You can also bubbling helium through your solution for measuring K. This is what people that work on HPLC use to do since it is more effective than the vacuum, although a bit expensive too.    

the fastest method will boiling the water, and will be even faster ans more efficient if you pump (create partial dynamic vacuum) at the same time.

Hi J-C:

I agree with you! I have been trying bubbling He through the solution, but Argon is cheaper and works nicely.

Heating / warming and stirring - it does not need to boil - like Boris suggested warming in an ultrasonic bath would be even more effective!

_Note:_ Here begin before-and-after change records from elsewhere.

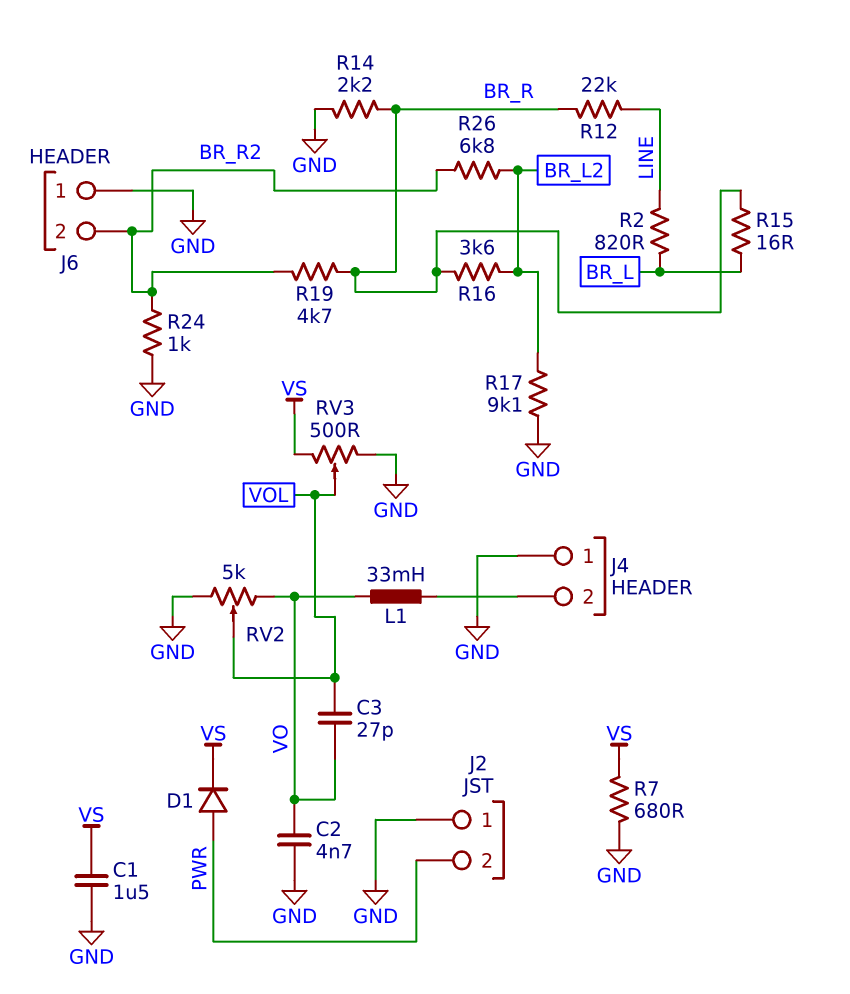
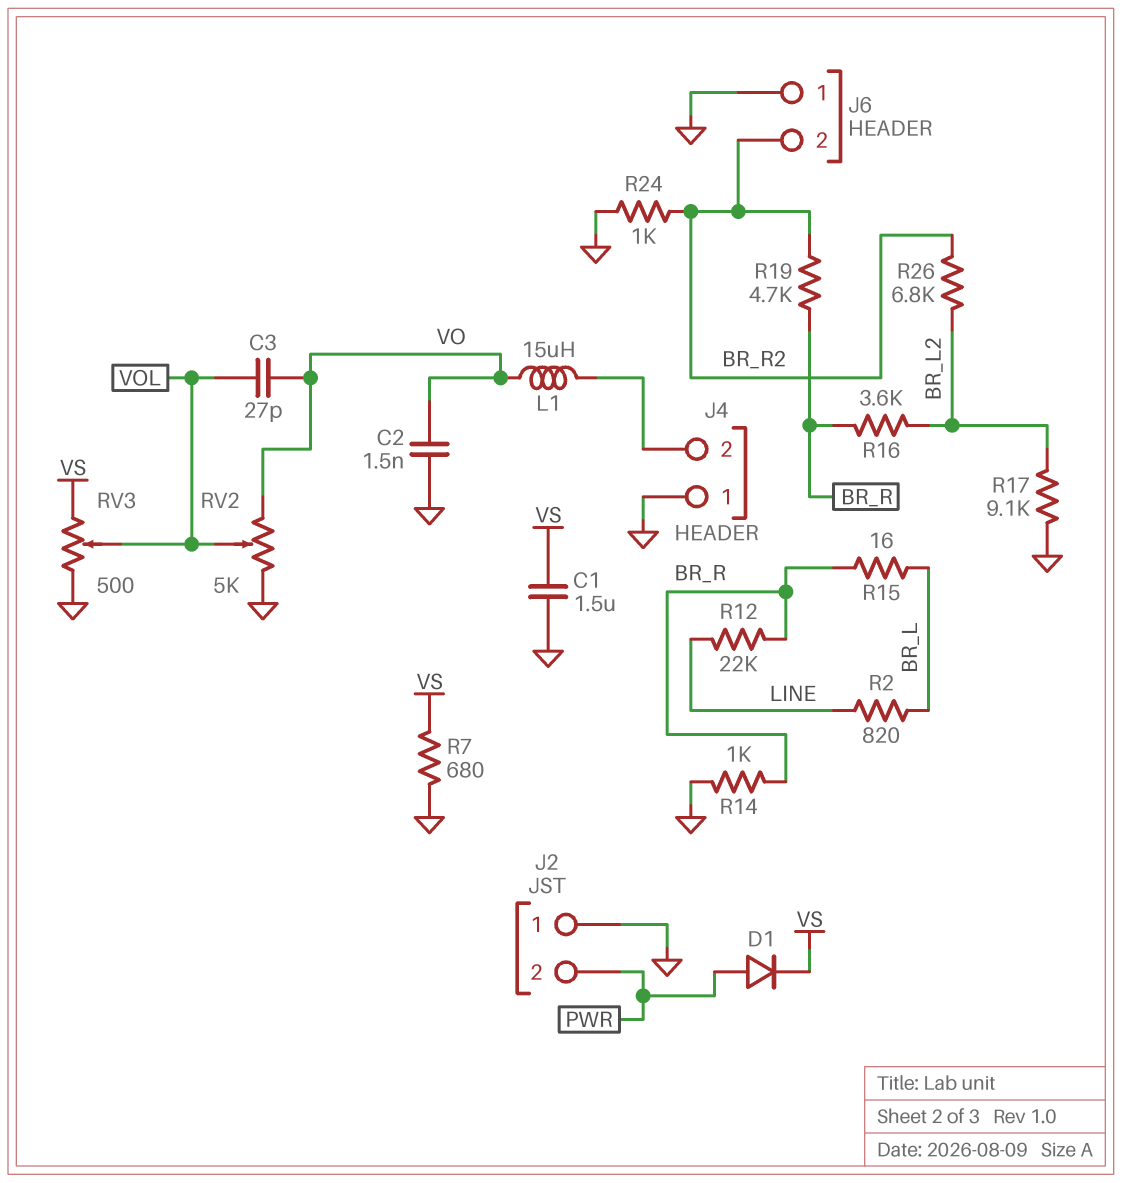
C2: 4.7nF (GND, VO) -> 1.5nF (GND, VO)
L1: 33mH (J4/2, VO) -> 15uH (J4/2, VO)
R14: 2.2k (BR_R, GND) -> 1k (BR_R, GND)

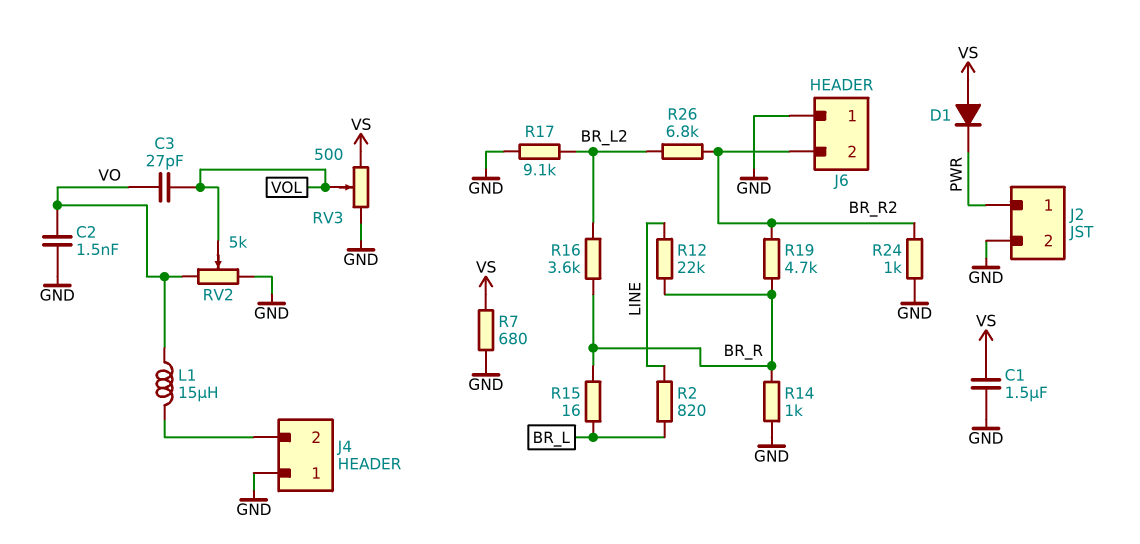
D1: diode (A PWR, K VS) -> diode (A VS, K PWR)
J2 pin 1: GND -> PWR
J2 pin 2: PWR -> GND

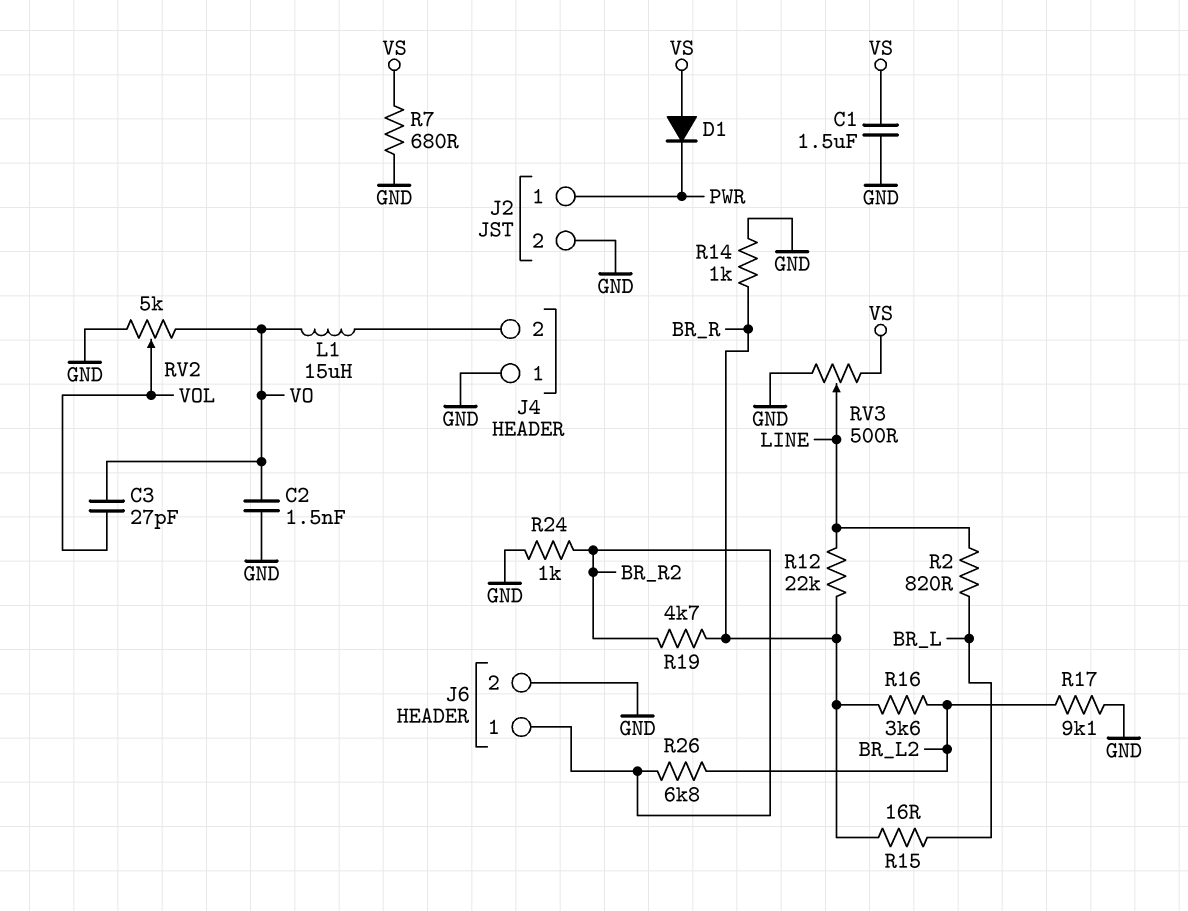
J6 pin 1: GND -> BR_R2
J6 pin 2: BR_R2 -> GND
RV3: 500 (GND, VS, wiper VOL) -> 500 (GND, VS, wiper LINE)

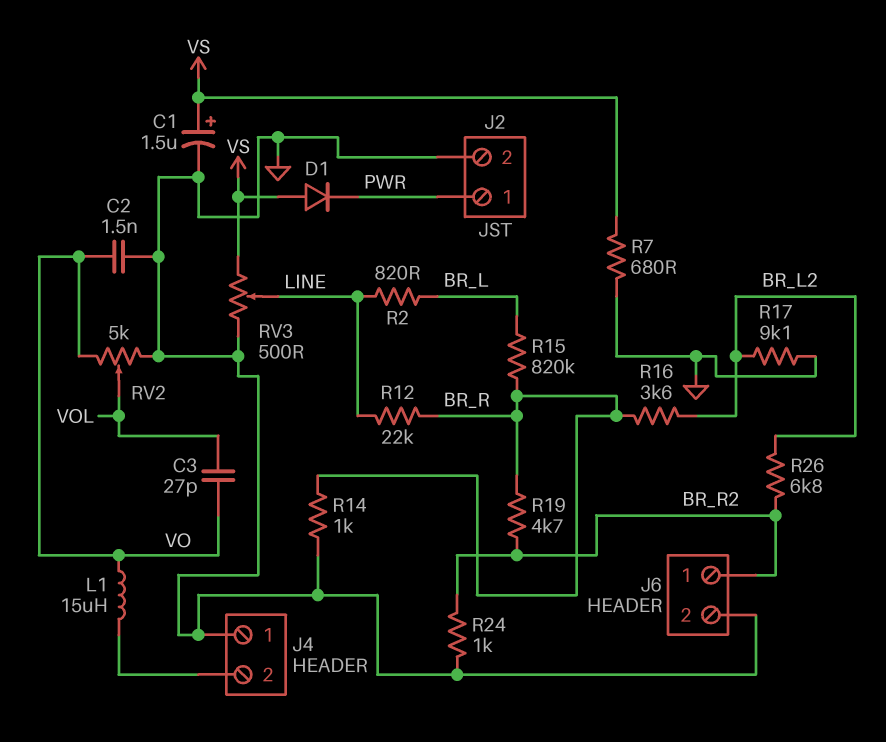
C1: 1.5uF (GND, VS) -> 1.5uF (plus VS, minus GND)
R15: 16 (BR_L, BR_R) -> 820k (BR_L, BR_R)

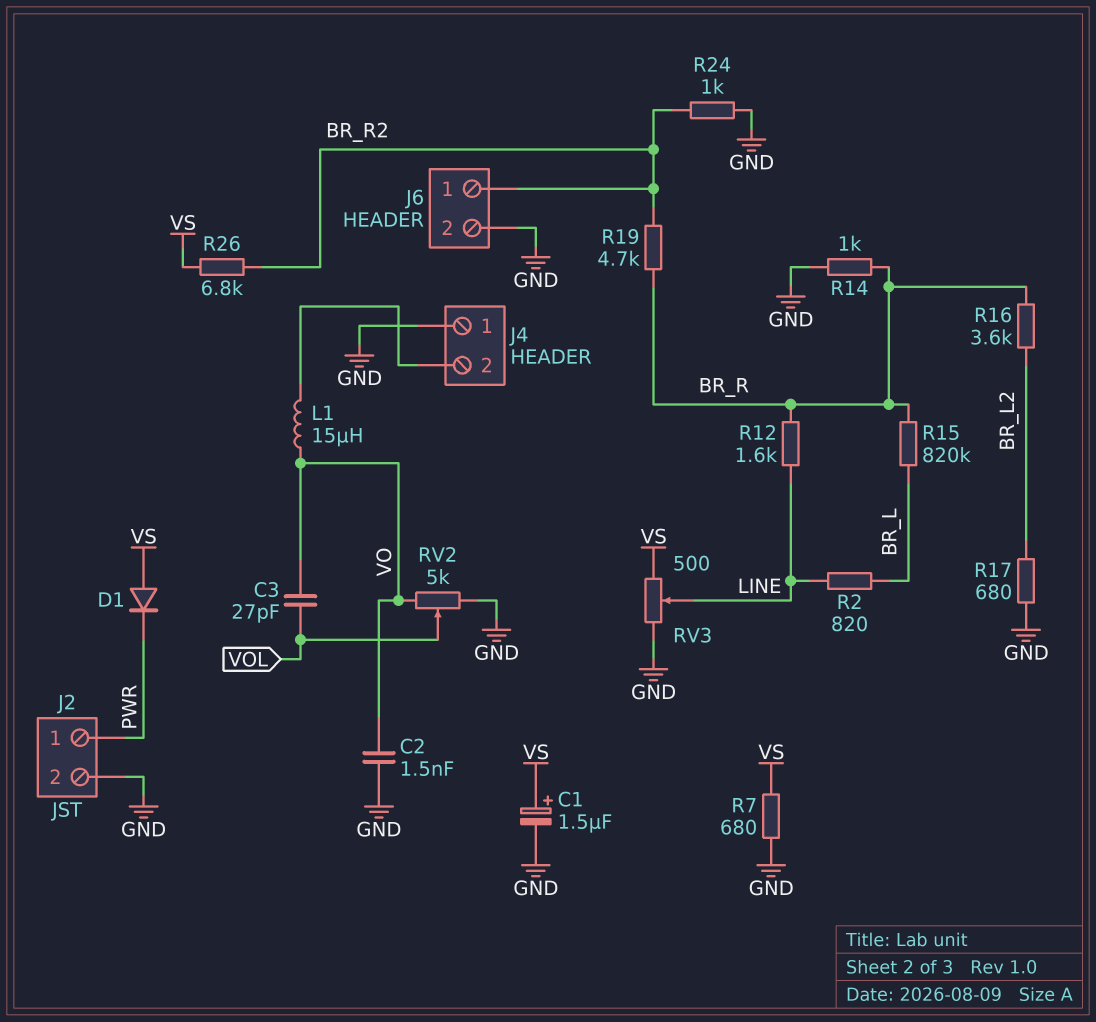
R12: 22k (BR_R, LINE) -> 1.6k (BR_R, LINE)
R17: 9.1k (BR_L2, GND) -> 680 (BR_L2, GND)
R26: 6.8k (BR_L2, BR_R2) -> 6.8k (BR_R2, VS)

I have never liked the idea of boiling water; it never removes all the air because a lot of air is soluble in hot water. This was the brainchild (boiling) of Dynamax and I tried to talk them out of it. They were just too cheap to supply vacuum pumps with my HPFMs. Also hot water re-saturates while cooling unless you exclude all air (seal off the bottle while it is filled with steam). No steam? Air gets back in. Check out if I'm right by using an 02 electrode! Helium might be a good idea for HPLC but never considered it for 'degassing'. Does O2 or N2 interfere with HPLC?? Anyway He is soluble in water. The Henry's law constant for He:N2:02 is in the ratio 3.7:6.1:13. It would clear out the 02 and N2 and saturate it with He, AND when flushing stems then N2 and O2 can be dissolved into the water BUT replaced with He. ALSO you have to bubble He thru a narrow neck bottle so that NO AIR is next to the water or you are doing nothing but adding He without removing 02 and N2. FINALLY: Noisy vacuum pumps. You can buy VERY VERY quite pumps from the UK supplier. We use several in our lab and they cause no problems. I can give you the make and model if your interested.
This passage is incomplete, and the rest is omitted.